This letter was prompted by certain observations on Liverpool and Manchester locomotives which Herapath had published a few weeks earlier. At this time the locomotive stock is said to have consisted of 37 six-wheeled engines, of which two had lately been condemned. Eight of the engines had coupled wheels for working goods traffic. The average consumption of coke per mile was rather under 20 lbs. for passenger trains and 28 lbs. for goods trains, instead of 50 lbs. as it had been two or three years before. Herapath explains that these locomotives did not work expansively, but the improvement was achieved by setting the valves so as to give them “greater lap”. He rode 86 miles upon the line, travelling upon six engines ? the “Panther”, “Sun”, “Kingfisher”, “Lightning”, “Roderick”, and “Arrow”,, expressed the opinion that the “Arrow” was superior to all others far easy smooth riding. “This engine, whatever the speed, sticks closely to the road, and yet passes over its faults with as much tenderness as a parent over the failings of its offspring”. Some engines “rolled about more than they ought “, the “Sun ” for instance, “but she is four years old”.

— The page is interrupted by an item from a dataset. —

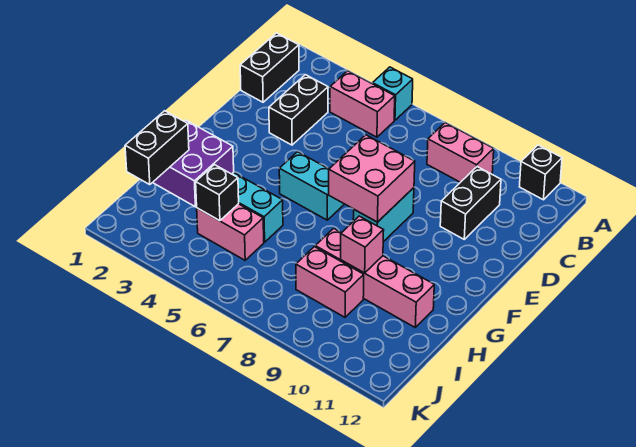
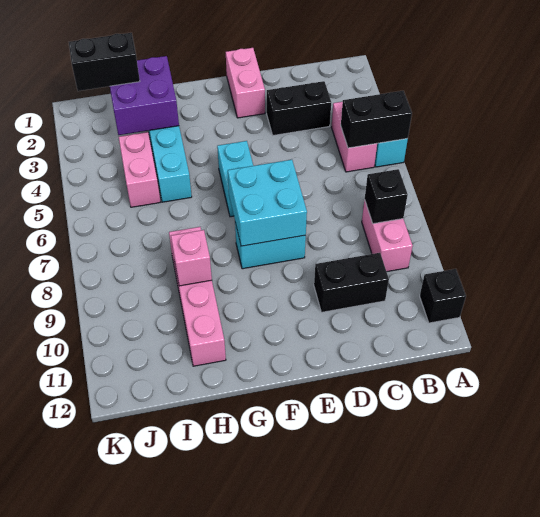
black brick B1:C1 level 1 -> black brick A5:B5 level 2
pink brick E7:F8 level 2 -> cyan brick E7:F8 level 2
black brick I4 level 2 -> black brick B8 level 2
pink brick I8:I9 level 1 -> pink brick E1:E2 level 1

It is explained that the Company was then beginning to build its own engines. The “Kingfisher” was one of these, and the Locomotive Superintendent, John Dewrance, built a number of engines, which became known as the “Bird” class, between 1841 and the end of the Companys independent existence. All told, the Liverpool and Manchester owned 105 locomotives between 1830 and 1845, of which 51 were transferred to Grand Junction ownership upon the amalgamation.
Signalling
As on other early railways, the signals on the Liverpool and Manchester line were exhibited by policemen, who were not in communication with each other and so had no reliable information as to the state of the line ahead. The earliest fixed signals are said to have been for use at night, and were posts on which red or white lamps could be displayed. It was later arranged that the posts could be turned, so that the lamp would show lights of different colours to approaching traffic. An illustration in the Railway Magazine for April 1955 shows a “mechanical flag” signal said to have been in use upon the line in 1834. The railway seems to have been singularly free from accidents despite these primitive safeguards, for in the first ten years there were only two fatal accidents apart from that which took place on the opening day. Both were due to collisions, but six other deaths arose from causes which would have little connection with the signalling arrangements. In 1831, a passenger fell out of a second class carriage; in 1833, a train stopped through an engine defect, and three passengers wandered on the line and were killed by a coal engine; in 1837, an intoxicated person endeavoured to get into a moving train and was killed, and in 1838 a sergeant lost his life by jumping out of a train after a deserter. Thus the directors believed their record was good and resented the Governments threat of legislation to promote safer working on railways.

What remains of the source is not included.